On November 20, 2003 02:00 am, Benjamin Herrenschmidt wrote:
> Still, I've looked into possibly reverse engineering the Broadcom
> one for 802.11g from MacOS X (with 2 machines kernel debugging and
> functions names embedded in the driver, it's not _that_ bad). But
> it's a +500k binary .... I didn't go very far and decided I had
> better ways to spend my time.
>

Just in case anyone here is interested, a few of us over at
linux-bcom4301.sourceforge.net have been working (albeit slowly) at reverse
engineering this driver.

Actually, one ongoing project is to get the Broadcom driver with ndiswrapper
to run inside an emulator like bochs, so we can monitor all the IO.
Actually, something I posted last week about doing DMA to userspace was for
this project.

For reference, Linksys has provided the source code for the components of the
Broadcom wireless driver that are statically linked with the kernels included
in many of their new 802.11g wireless products [1]. However, there remains a
component that we still have in binary-only form.

For the curious, the total size of the binary-only part is 386K of mipsel
code. We also have this module in it's unlinked form.

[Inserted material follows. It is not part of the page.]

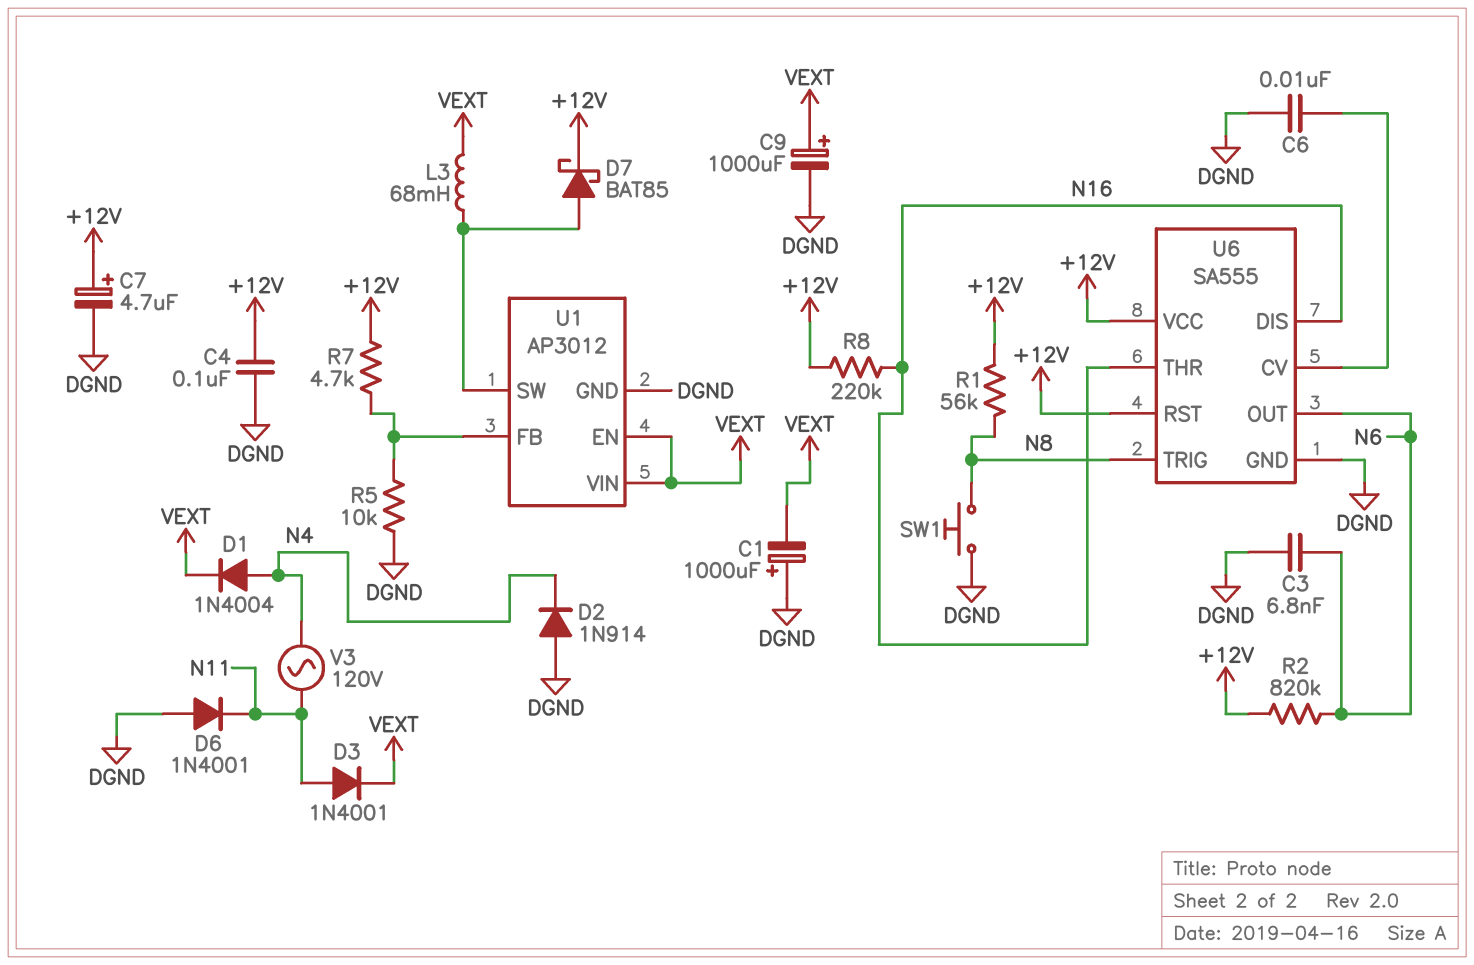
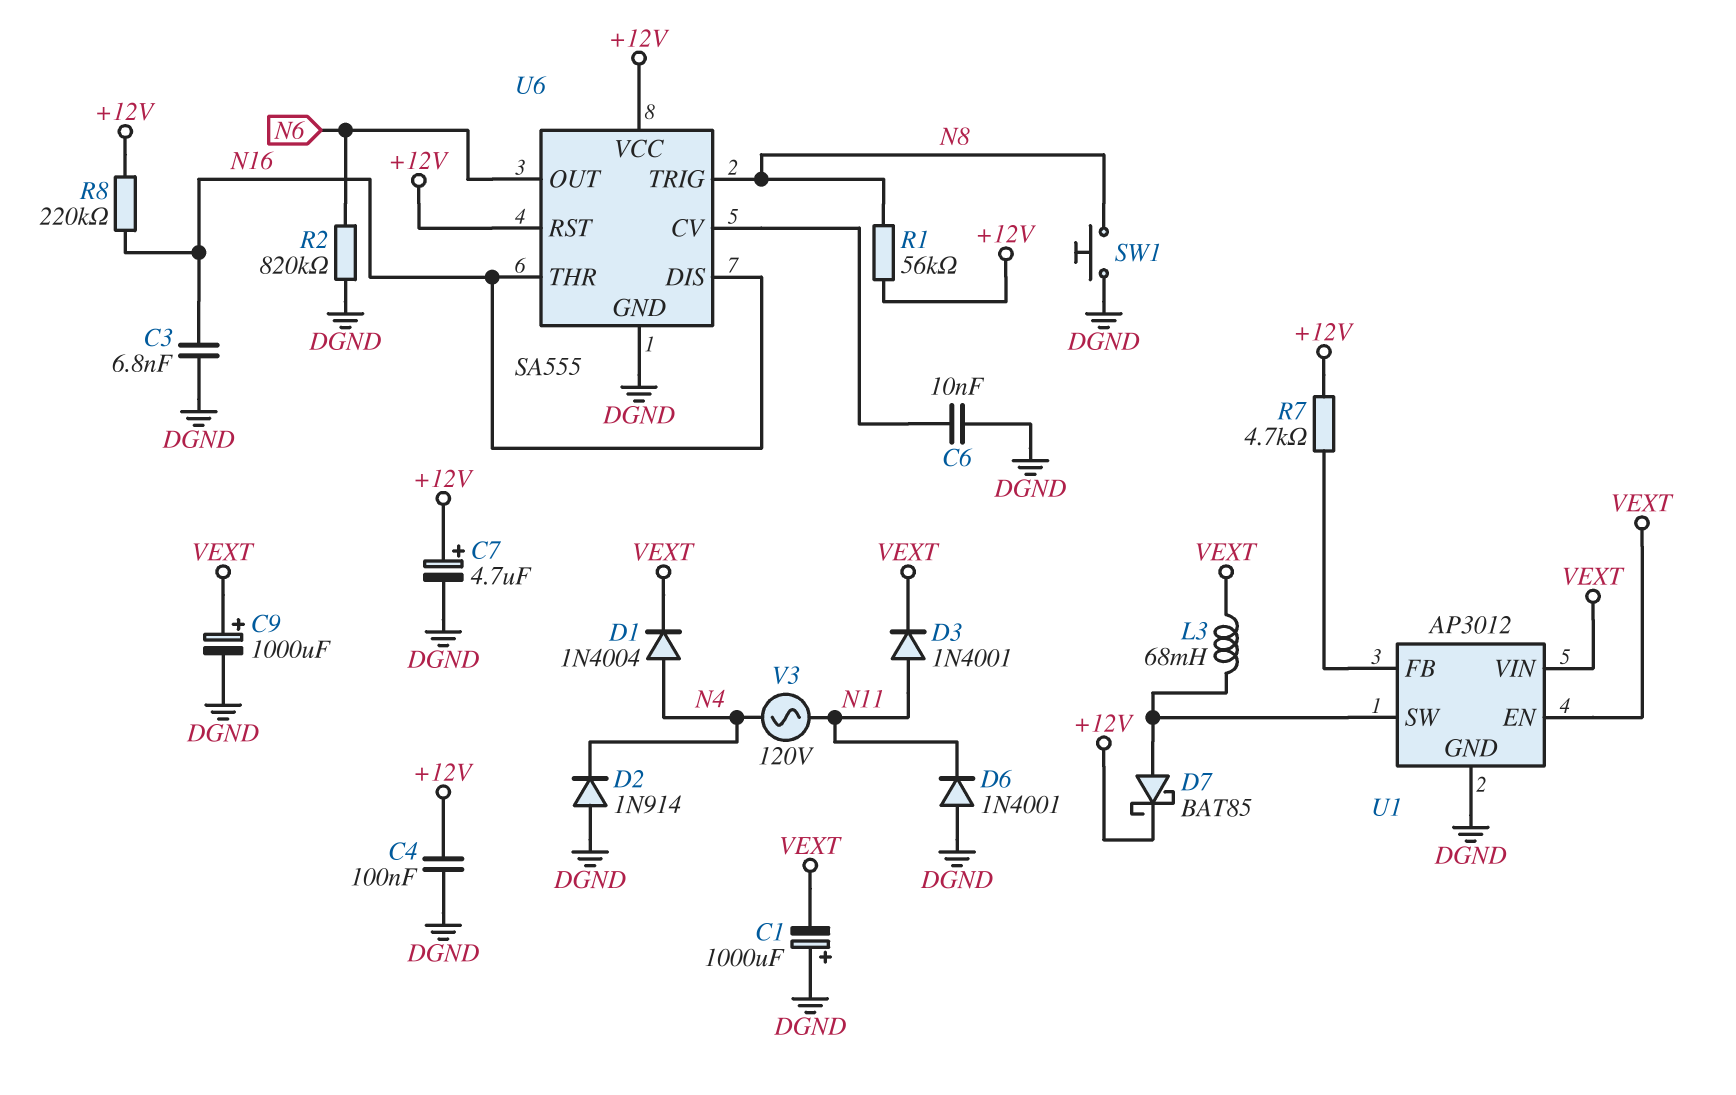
C3: 6.8nF (DGND, N6) -> 6.8nF (DGND, N16)
R2: 820k (+12V, N6) -> 820k (DGND, N6)
R5: 10k (DGND, U1/FB) -> none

I've looked at a few functions to see how simple it would be to reverse
engineer. Some of it is pretty easy to follow. However, there are parts
that become very complicated, where they start doing branches on conditions
like: "if it is a BCM4301 chip, integrated on a Dell board, where the core
revision is less than ver. X then set some flag".



-- Andrew


[1] http://www.linksys.com/support/opensourcecode/wap54g/wap54g.1.08.tar.gz
(Download the WAP54G package)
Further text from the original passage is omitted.